- The paper introduces a self-training paradigm where randomly initialized learned optimizers evolve via population-based training, achieving notable performance gains over hand-designed methods.
- The methodology employs a three-layer framework combining gradient descent, meta-training, and evolutionary selection to refine optimizer parameters effectively.
- Experimental results demonstrate that iterative evolution of these learned optimizers leads to superior performance compared to fine-tuned Adam across various tasks.
Training Learned Optimizers with Randomly Initialized Learned Optimizers
Introduction
The paper presents a strategy for training neural-network-based learned optimizers without the reliance on pre-existing hand-designed optimizers, proposing an innovative approach wherein a population of randomly initialized learned optimizers are employed to train themselves. This work uses population-based training (PBT) to facilitate self-training, showcasing a positive feedback loop whereby optimizers improve iteratively through their application in meta-training tasks. This approach emphasizes the potential for constructing systems that optimize themselves, reducing manual intervention and potentially enhancing optimization performance beyond standard methods like Adam.
Methodology
The core methodology involves launching a set of neural-network-parameterized learned optimizers, initialized randomly, and evolving them through PBT. The hierarchy of training involves three nested layers: a base layer using gradient descent for the target model, a middle layer where learned optimizers enhance their parameters, and a final layer employing PBT to refine these optimizers. This paradigm allows for iterative, self-improving training cycles.
Figure 1: Schematic of the three nested layers of learning when training a learned optimizer.
In practice, a population of 10 learned optimizers is maintained, with each optimizer evaluated on a diverse set of problem types, including RNNs for language modeling and CNNs for image classification.
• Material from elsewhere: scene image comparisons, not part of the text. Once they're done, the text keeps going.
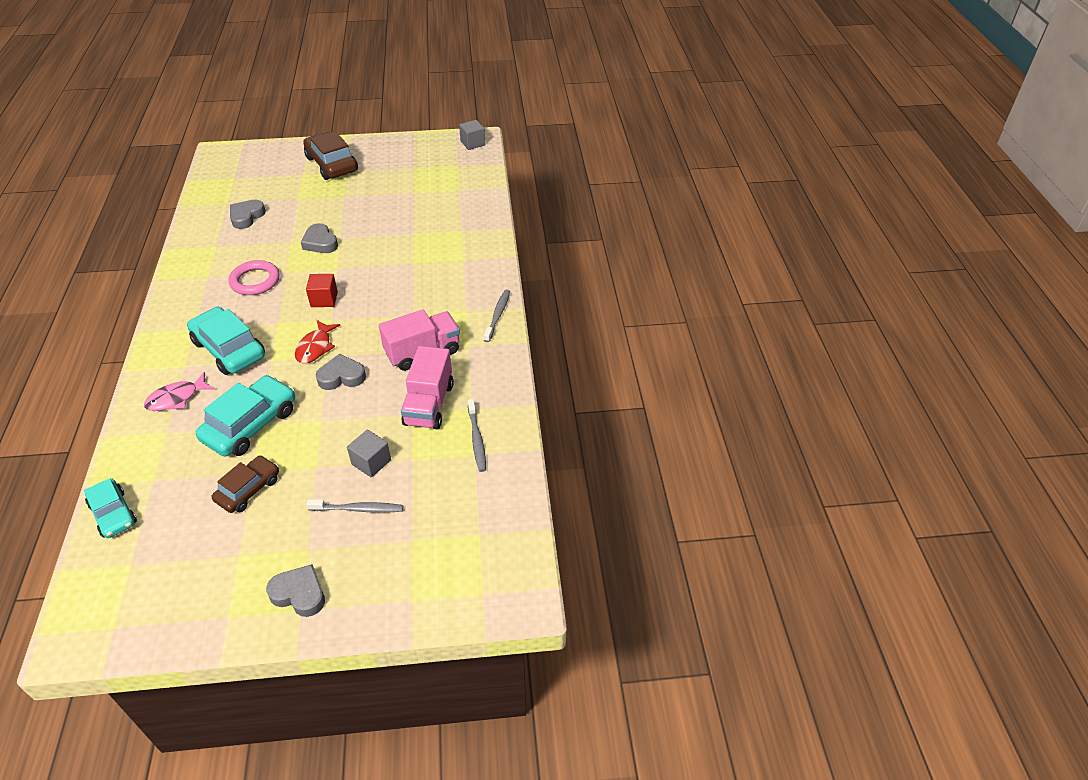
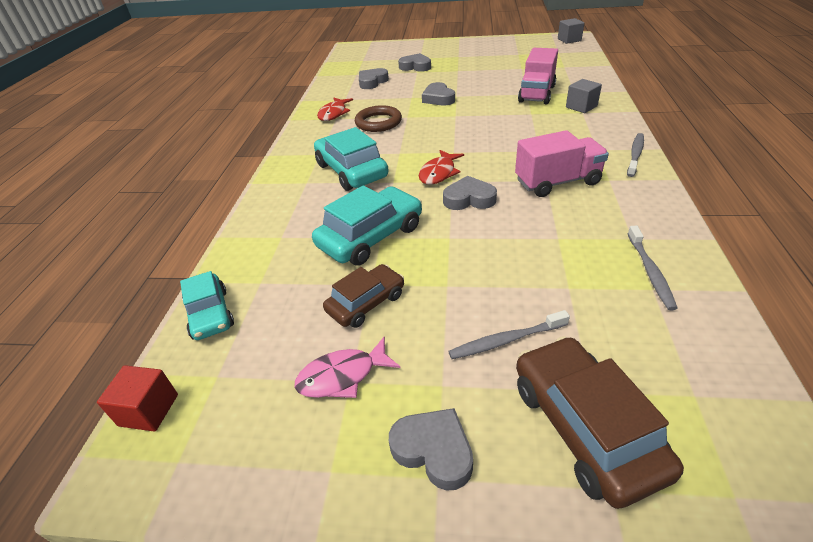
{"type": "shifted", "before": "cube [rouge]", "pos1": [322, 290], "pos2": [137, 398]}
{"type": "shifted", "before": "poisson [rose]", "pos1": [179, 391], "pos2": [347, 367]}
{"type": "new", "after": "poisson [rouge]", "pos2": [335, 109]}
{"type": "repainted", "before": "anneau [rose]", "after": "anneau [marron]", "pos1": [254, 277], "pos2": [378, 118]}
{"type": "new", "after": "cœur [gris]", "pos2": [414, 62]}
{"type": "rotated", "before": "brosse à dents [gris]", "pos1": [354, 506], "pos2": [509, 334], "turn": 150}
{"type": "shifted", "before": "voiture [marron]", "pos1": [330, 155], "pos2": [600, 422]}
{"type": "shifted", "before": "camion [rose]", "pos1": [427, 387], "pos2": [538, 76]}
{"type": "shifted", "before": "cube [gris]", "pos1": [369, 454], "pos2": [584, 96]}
PBT is executed by comparing optimizer performance over 100 tasks bi-hourly and selecting better-performing optimizers for continued training. The evolution involves integrating stochastic elements like random outer-optimizer selection or varying truncation lengths for gradient unrolling, supporting diverse evolution strategies.
Experimental Results
The experimentation validates the proposed approach by demonstrating effective self-training of learned optimizers. Initially, the optimizers’ performance was poor due to random initialization. Over time, the population significantly enhanced its performance, ultimately outperforming the hand-designed Adam optimizer fine-tuned for individual tasks.

Figure 2: Training curves showing learned optimizer performance against Adam with various learning rates.
The training dynamics, as illustrated in Figure 2, reflect the growth from initial divergence to superior optimization capability, enabled by the positive reinforcement inherent in the self-optimizing strategy.
Critical literature situates this approach alongside other meta-learning and hyperparameter optimization techniques, such as gradient-based methods and other PBT applications. Unlike traditional methods that constrain learning to hyperparameter modifications, this framework broadens the learning scope to full algorithmic optimization, yielding more substantial performance gains.
Discussion and Future Implications
This investigation introduces a compelling trajectory in AI systems design where learning algorithms recursively improve their capabilities. Such feedback loops herald transformative implications for machine learning, particularly regarding scalability and efficiency in optimization tasks. As AI systems tackle increasingly complex challenges, frameworks incorporating self-reinforcing learning routes could facilitate reduced reliance on manual engineering and broad enhancements in methodological robustness.
Conclusion
The paper presents a viable method for non-reliant, self-improving optimizer training, showcasing the potential for substantial performance advancements and reduced requisite engineering intervention. Future research could explore further scalability, reduction of initial computational overhead, and adaptation across broader optimization contexts, pushing the frontier of autonomous AI systems design.